In this investigation, laboratory surfactant flooding experiments were conducted with aged Berea sandstone cores. The samples were aged using a typical crude oil from the Norwegian Continental Shelf. In-situ brine contained both monovalent and divalent cations. The surfactant sodium dodecylbenzenesulfonate (SDBS) was used at concentrations of 0.05wt% and 0.2wt% to enhance oil recovery. In tertiary surfactant injection, low salinity surfactant (LSS) is injected after LS water and a high salinity water (HS) injected as the chase water after surfactant; however in after-tertiary surfactant injection the sequence was HS-LS-LSS. Combination of LS water with high salinity surfactant (HSS) was also investigated in two experiments with injection sequences of LS-HSS-HS and HS-HSS-LS. HS is waterflooding with the same salinity as in the HSS. HSS solution had ultralow interfacial tension with the crude oil.

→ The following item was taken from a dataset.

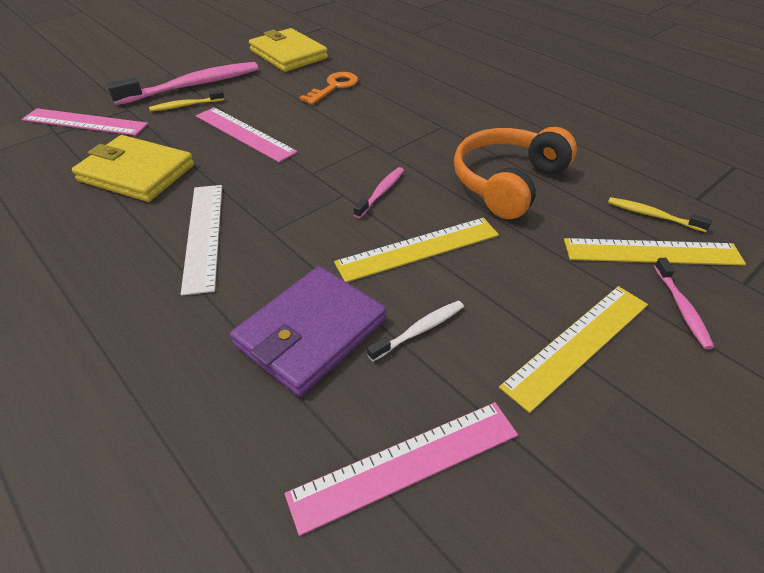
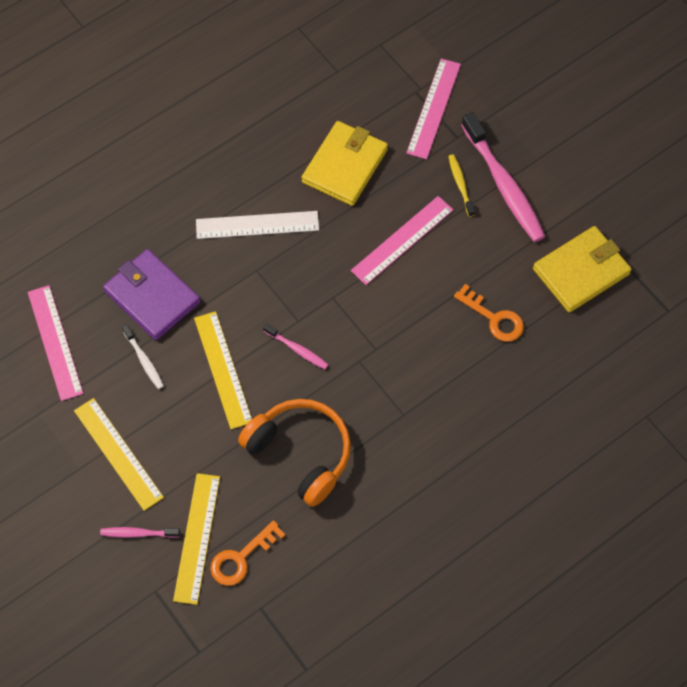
camera: 95 degrees right, 20 degrees up
(652, 215) = (241, 558): yellow toothbrush -> orange key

LSS flooding with 0.2wt% SDBS concentration did not result in higher oil recovery than the flooding with 0.05wt% SDBS in tertiary LSS injection. Tertiary LSS injection had a better recovery than the after-tertiary LSS. Recovery by only surfactants in HS-HSS-LS was higher than that in LS-HSS-HS. However the whole injection in the latter had higher recovery than the former. All the results were reproduced through repeating experiments on a different type of Berea sandstone. Results were discussed in terms of ionic exchange between the rock and aqueous phase, surfactant retention and phase behavior. Interfacial tensions at different salinities were measured to find the optimal salinity before injection. Rock samples were characterized in micro scale using X-ray micro-CT, and the geometrical properties of pore and throat size distribution were extracted.

Maintaining optimal conditions of a multicomponent system during a dynamic flooding in alkaline-surfactant-polymer (ASP) is challenging. Produced oil and water by multiple chemicals is also expensive to treat. Improving performance of surfactant flooding by manipulating salinity and ionic composition of brine seems to be more convenient than designing and controlling a complex ASP injection.